Dans un tournant surprenant des événements, le lézard énigmatique Anolis laevis a été redécouvert, soulignant l’immense biodiversité encore cachée dans les forêts d’Amérique du Sud. Cette découverte ne ravive pas seulement l’intérêt scientifique, mais souligne également l’urgence de la conservation dans ces zones.
Redécouverte de l’Anolis laevis : Un défi à l’évolution
Situé dans les forêts montagnardes humides des Andes orientales, entre 1700 et 1990 mètres d’altitude, Anolis laevis était resté invisible pour la science depuis 1876. La fragmentation de son habitat due à la déforestation et à l’expansion agricole augmente les risques pour cette espèce singulière.
Les experts, se basant sur les critères établis par l’Union Internationale pour la Conservation de la Nature, suggèrent de classer Anolis laevis comme En Danger en raison de sa distribution limitée et de la perte de son environnement naturel.
Cette récente découverte au Pérou a été menée par une équipe de chercheurs d’institutions telles que l’Institut National de la Biodiversité (Inabio) d’Équateur et l’Université Technologique d’Équateur (UTE), entre autres, qui ont collecté de nouveaux spécimens dans le département de San Martín.
Le lézard, également connu sous le nom d’anolis épéiste, est unique en son genre.
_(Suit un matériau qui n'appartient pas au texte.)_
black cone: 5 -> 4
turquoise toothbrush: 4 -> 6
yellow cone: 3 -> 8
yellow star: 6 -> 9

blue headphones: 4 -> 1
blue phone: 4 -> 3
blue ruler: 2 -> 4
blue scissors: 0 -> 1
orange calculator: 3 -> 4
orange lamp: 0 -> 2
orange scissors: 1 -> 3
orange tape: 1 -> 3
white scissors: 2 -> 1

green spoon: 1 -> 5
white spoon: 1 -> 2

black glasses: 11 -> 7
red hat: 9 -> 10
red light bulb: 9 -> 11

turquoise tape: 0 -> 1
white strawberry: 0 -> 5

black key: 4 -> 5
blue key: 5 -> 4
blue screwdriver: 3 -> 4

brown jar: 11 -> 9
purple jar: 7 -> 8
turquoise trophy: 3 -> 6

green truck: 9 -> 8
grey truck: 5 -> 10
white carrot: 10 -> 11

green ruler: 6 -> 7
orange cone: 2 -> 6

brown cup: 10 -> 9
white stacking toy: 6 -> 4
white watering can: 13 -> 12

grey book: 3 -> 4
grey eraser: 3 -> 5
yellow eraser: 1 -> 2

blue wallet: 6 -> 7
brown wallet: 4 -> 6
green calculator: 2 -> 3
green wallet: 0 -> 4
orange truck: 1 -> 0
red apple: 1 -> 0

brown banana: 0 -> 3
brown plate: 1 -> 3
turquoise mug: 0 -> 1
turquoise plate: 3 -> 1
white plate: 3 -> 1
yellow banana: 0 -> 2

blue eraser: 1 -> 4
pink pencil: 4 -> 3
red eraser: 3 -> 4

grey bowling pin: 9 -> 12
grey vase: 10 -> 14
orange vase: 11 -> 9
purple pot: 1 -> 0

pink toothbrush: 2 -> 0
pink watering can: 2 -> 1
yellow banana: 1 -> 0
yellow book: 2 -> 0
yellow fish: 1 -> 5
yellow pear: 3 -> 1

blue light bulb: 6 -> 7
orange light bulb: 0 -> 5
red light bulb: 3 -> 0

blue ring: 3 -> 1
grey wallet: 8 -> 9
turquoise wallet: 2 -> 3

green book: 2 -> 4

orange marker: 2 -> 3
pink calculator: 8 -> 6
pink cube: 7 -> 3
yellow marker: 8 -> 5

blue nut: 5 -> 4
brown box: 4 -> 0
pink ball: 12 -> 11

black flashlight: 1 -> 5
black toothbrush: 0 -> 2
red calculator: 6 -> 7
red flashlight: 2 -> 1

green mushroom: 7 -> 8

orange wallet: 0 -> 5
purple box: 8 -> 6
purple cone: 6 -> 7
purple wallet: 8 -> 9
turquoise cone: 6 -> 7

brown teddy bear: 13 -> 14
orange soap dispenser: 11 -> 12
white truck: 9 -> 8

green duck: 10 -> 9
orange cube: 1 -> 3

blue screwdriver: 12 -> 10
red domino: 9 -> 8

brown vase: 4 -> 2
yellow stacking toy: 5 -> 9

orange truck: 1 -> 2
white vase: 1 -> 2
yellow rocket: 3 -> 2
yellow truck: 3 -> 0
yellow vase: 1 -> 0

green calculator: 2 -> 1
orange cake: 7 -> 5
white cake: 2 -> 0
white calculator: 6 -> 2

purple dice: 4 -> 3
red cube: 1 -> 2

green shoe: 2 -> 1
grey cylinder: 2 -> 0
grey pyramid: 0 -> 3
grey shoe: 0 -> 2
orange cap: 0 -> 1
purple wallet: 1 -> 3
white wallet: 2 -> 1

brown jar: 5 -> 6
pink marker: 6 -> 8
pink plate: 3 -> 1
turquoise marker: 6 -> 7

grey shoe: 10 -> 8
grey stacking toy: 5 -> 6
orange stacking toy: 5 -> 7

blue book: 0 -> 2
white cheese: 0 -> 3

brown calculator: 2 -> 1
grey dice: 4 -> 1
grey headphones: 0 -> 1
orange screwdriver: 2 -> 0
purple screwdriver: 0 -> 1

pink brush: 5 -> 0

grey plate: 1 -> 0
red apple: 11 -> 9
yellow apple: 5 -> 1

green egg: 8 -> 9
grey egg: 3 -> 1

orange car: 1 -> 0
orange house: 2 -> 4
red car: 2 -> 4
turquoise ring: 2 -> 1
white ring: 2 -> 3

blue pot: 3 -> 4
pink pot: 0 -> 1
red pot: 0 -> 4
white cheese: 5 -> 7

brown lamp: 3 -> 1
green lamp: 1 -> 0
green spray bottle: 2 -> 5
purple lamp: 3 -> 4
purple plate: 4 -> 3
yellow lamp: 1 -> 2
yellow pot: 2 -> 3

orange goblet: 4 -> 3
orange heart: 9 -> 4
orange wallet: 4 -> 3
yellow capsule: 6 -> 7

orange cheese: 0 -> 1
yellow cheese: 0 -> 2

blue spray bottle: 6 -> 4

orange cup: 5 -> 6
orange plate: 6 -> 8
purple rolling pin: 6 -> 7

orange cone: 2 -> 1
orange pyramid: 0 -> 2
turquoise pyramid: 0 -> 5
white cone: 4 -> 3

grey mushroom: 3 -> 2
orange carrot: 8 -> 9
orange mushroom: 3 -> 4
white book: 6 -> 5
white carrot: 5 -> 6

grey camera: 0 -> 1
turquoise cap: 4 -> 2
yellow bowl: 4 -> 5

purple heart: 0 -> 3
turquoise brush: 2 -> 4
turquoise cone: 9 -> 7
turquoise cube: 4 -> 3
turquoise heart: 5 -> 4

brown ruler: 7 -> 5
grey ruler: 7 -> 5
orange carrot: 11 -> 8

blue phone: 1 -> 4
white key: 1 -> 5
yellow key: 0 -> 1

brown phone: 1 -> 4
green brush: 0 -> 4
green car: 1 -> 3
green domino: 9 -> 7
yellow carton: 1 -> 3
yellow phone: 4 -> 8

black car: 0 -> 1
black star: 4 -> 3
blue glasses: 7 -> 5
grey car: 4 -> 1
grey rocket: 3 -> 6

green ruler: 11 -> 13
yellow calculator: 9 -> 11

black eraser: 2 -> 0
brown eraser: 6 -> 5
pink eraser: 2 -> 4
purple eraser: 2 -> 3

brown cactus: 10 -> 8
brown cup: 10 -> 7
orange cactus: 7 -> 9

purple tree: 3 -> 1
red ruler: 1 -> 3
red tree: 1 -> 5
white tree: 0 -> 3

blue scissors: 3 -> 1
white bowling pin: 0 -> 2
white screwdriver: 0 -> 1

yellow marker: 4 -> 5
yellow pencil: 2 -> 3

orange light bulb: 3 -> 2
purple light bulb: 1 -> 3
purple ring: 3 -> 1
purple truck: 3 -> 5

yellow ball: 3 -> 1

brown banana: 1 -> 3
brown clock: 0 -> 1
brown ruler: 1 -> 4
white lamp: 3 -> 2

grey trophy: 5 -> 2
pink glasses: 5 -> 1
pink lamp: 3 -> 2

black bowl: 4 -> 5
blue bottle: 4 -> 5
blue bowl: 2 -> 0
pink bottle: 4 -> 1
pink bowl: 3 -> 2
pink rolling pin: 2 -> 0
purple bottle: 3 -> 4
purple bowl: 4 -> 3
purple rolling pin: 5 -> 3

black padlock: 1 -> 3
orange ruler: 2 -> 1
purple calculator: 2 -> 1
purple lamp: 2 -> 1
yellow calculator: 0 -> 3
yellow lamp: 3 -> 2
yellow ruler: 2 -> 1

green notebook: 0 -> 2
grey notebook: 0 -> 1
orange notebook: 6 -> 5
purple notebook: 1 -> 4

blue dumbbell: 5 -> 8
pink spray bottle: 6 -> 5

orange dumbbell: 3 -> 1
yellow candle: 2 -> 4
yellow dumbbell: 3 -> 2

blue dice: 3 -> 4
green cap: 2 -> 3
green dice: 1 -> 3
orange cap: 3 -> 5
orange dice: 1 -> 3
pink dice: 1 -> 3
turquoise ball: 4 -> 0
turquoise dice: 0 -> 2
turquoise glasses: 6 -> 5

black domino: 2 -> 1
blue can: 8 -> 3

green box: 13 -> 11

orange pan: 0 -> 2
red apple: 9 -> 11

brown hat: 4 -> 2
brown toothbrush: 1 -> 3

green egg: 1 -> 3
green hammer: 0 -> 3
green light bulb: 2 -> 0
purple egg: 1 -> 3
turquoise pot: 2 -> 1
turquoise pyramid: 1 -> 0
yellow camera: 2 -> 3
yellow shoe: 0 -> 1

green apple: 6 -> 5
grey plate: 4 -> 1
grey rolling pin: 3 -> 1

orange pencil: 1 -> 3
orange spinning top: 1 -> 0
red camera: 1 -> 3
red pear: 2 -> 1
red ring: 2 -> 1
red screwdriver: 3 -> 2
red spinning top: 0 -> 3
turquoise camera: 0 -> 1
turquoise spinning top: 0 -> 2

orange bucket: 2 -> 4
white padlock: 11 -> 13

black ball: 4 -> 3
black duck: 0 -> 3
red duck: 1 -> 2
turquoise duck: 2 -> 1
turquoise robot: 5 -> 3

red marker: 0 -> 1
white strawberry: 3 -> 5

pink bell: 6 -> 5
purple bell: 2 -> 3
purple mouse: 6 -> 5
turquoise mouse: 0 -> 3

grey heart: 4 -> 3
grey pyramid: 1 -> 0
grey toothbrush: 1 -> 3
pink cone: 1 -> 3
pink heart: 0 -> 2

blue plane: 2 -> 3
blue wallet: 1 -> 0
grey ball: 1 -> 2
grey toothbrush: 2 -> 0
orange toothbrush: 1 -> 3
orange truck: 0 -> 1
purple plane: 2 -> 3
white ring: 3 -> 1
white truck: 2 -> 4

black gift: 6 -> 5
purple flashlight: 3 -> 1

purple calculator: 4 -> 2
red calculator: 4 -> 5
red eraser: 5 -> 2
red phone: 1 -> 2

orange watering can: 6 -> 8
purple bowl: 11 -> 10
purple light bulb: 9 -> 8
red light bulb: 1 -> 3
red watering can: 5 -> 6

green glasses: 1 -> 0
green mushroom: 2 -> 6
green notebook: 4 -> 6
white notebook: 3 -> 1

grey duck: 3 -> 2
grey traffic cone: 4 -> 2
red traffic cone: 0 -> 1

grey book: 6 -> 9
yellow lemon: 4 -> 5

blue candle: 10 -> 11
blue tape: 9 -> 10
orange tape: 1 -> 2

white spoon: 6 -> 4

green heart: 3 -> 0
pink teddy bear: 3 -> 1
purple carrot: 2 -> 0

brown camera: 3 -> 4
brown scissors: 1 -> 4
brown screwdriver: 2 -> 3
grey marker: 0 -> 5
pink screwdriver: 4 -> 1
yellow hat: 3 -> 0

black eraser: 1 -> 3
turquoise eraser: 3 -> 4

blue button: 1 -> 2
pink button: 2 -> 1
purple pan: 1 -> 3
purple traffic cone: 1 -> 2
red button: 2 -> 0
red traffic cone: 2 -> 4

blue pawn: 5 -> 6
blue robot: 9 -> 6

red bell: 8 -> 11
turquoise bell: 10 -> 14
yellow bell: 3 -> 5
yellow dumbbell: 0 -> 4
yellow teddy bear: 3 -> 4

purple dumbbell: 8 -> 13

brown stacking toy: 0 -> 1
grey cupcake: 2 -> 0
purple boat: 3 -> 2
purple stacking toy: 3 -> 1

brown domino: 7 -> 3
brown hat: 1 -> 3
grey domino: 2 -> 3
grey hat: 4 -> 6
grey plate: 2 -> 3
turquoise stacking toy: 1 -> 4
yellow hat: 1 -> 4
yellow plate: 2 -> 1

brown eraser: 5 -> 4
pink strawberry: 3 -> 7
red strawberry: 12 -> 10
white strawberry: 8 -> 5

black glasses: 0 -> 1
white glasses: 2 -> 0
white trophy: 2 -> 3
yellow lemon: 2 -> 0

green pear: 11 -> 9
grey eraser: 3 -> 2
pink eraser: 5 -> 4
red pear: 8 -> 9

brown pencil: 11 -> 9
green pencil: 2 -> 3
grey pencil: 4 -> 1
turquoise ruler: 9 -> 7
Les mâles possèdent un appendice rostral distinctif, une caractéristique rare qui symbolise un cas remarquable d’évolution convergente. Ce phénomène se produit lorsque des structures similaires évoluent indépendamment chez des organismes non apparentés.
L’étude, réalisée par des chercheurs tels que Fernando Ayala-Varela et Steven Poe, documente des caractéristiques morphologiques uniques de l’espèce, y compris une crête dorsale distinctive et des différences de coloration dans ses plis gulares.
Anolis laevis fait partie du vaste genre des anolis, qui comprend plus de 400 espèces réparties du sud-est des États-Unis jusqu’aux Caraïbes et au Paraguay. Néanmoins, la taxonomie de ces espèces en Amérique du Sud reste incomplète, avec de nombreuses espèces connues seulement par des descriptions initiales.
La redécouverte de Anolis laevis offre non seulement une opportunité d’étudier son évolution et ses adaptations uniques, mais renforce également la nécessité de conserver les forêts tropicales menacées, essentielles à la survie de cette espèce et de bien d’autres.